Data Services provide the users with the APIs and funtionalities for:

  • publishing their datasets and making them available to the community by providing information that allows a user to locate and access the resource and its curator/creator,
  • importing their datasets to the Lifewatch Greece Infrastructure,
  • searching for datasets of interest by providing an efficient way of querying semantic networks,
  • annotating species using morphological traits,
  • performing biodiversity data and information quality improvement.

The schema of the data that is provided by the users is mapped to the semantic model of the LWI and the data is transformed to LWI format before it is stored to the Infrastructure. The semantic model is based on CIDOC CRM (http://www.cidoc-crm.org/), CRM dig, CRM geo, CRM sci (www.ics.forth.gr/isl/CRMext/) and MarineTLO (http://www.ics.forth.gr/isl/MarineTLO/).

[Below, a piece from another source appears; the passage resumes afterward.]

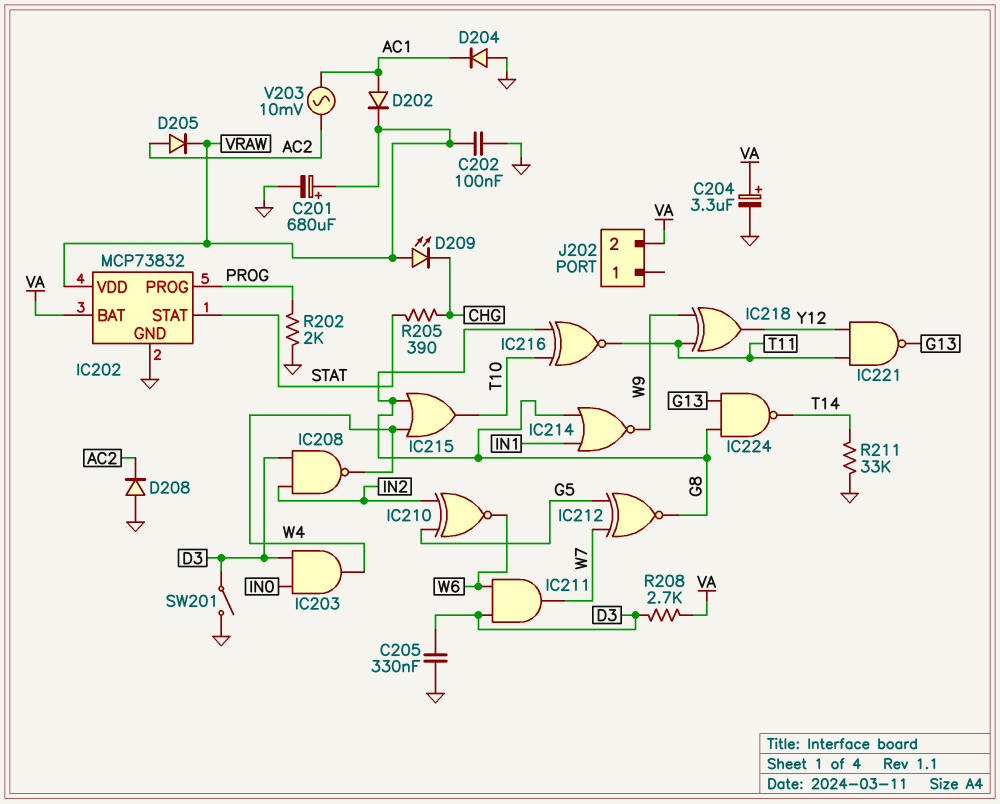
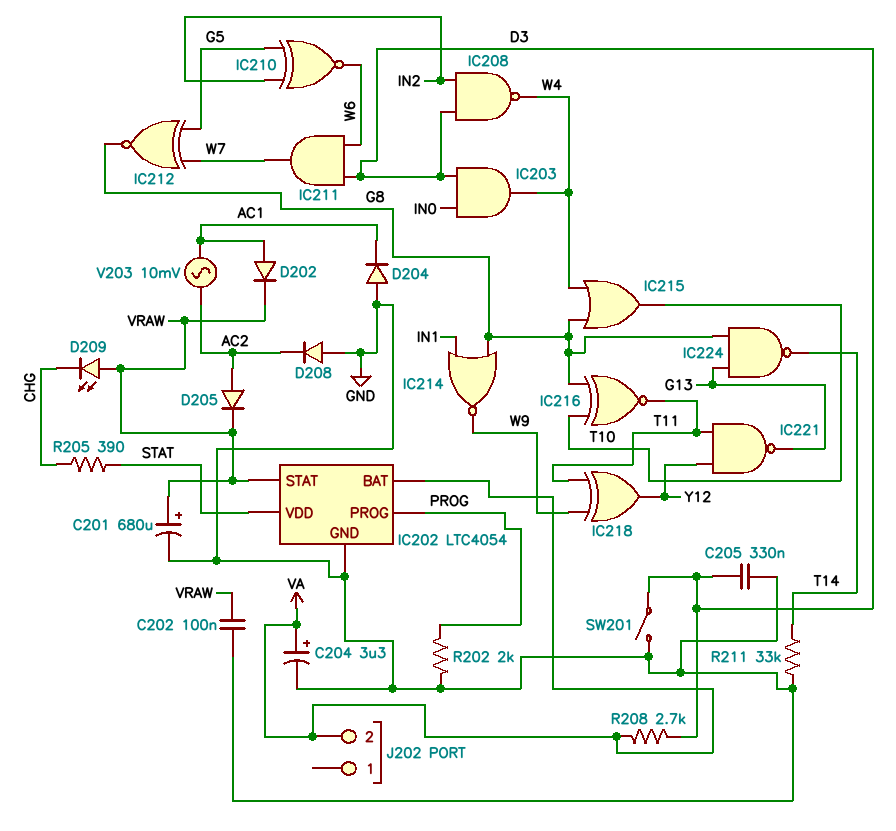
IC202: MCP73832 -> LTC4054
IC202 pin STAT: STAT -> VRAW
IC202 pin VDD: VRAW -> STAT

Specifically, the main functionalities that are provided by the API are:

1. Semantic Repository Actions

The Data Services offer the functions to:

  1. connect to a semantic triple store
  2. import data to the triple store
  3. update the triple store contents
  4. delete data from the triple store
  5. query the triple store

The triple store that the API has been extendedly used is Openlink’s Virtuoso, but it has also been tested with ontotext’s OWLIM.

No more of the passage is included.